Marx y sus amigos. Para curiosos y desprejuiciados. Ernesto Ottone. Catalonia. 224 páginas.
El propósito de Ernesto Ottone, que sin duda logra, es brindarnos una “mirada laica”, es decir, fuera de la fe revolucionaria y el fragor de sus combates, de alguien que creyó en ella y que incluso fue parte de la historia que relata, pero que ya “no se considera un misionero de causa alguna”. Es, por lo tanto, un relato y una reflexión posmarxista de quien al inicio del libro nos deja, entre otras, una cita de Albert Camus que interpreto como el reconocimiento de una profunda deuda personal, propia de todos aquellos que han entregado parte de su vida a una causa que, más allá de sus intenciones, ha causado tanto mal y tanto dolor: “Nunca volveré a ser uno de esos, sean quienes sean, que admiten compañía con el crimen.” Recordemos que quien cita a Camus en su tiempo fue presidente de la Juventudes Comunistas de Chile y de la Federación Mundial de Juventudes Democráticas con sede en Bucarest.
La ocasión para realizar esta publicación está dada por dos efemérides: el centenario de la revolución rusa en 2017 y el bicentenario del nacimiento de Marx en 2018. Ambas están marcadas por el desplome del “socialismo real” y el reflujo de la potente ola revolucionaria que generaron las ideas del gran profeta del comunismo moderno.
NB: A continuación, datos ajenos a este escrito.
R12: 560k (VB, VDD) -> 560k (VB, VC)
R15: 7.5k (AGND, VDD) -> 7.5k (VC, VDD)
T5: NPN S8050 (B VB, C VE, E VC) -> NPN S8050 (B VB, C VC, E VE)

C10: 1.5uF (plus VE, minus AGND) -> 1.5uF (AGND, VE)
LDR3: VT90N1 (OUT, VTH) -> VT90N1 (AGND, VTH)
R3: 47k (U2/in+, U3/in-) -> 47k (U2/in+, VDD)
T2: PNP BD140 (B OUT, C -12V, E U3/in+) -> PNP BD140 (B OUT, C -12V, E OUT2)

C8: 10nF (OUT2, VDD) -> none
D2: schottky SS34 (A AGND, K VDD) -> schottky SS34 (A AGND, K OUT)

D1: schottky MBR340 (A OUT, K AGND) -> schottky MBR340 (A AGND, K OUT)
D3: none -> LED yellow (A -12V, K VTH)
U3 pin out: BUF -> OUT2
Ello ha hecho posible una reflexión más serena de lo que era habitual cuando primaban las “manifestaciones de fe religiosa” y las “condenas viscerales”. Sin embargo, a juicio de Ottone no todos han aprovechado la ocasión para enterarse y pensar: “Desgraciadamente, otros no tan jóvenes, algunos de los cuales están incluso en el Parlamento, pasaron incólumes la experiencia y continúan enarbolando con orgullo la bandera de la ignorancia.” Por cierto que no resulta nada de difícil entender a quienes apunta el dardo lanzado por el ex asesor estratégico del Presidente Ricardo Lagos.
El profeta de Tréveris
“Karl Marx, un genio con mal genio” se titula la primera parte del libro y está dedicada a estudiar la evolución y las ideas de quien fuese el tercer hijo de una importante familia judío-alemana de la antiquísima ciudad de Tréveris y que con el tiempo se transformaría en el gran profeta de la revolución comunista.
El recuento que nos ofrece Ottone adolece de cierta superficialidad, especialmente acerca de la formación del paradigma revolucionario comunista en el joven Marx, pero ello no desmerece su capacidad de brindarnos, en poco más de cincuenta páginas, un excelente retrato tanto de la obra como de la personalidad y las circunstancias en que vivió Marx. Con toda nitidez surge la grandeza de Marx como pensador revolucionario, su gran relato histórico y su deslumbrante profecía de raigambre religiosa sobre el advenimiento necesario de un paraíso terrenal, e igualmente su búsqueda de una “fundamentación científica” y de “las leyes de la historia” que harían inevitable el triunfo del comunismo, incluyendo su pronóstico apocalíptico sobre el destino del capitalismo y la necesidad de la violencia, así como de la “dictadura del proletariado”, para que la “prehistoria de la sociedad humana”, como Marx escribiría en 1859, pudiese ser superada definitivamente.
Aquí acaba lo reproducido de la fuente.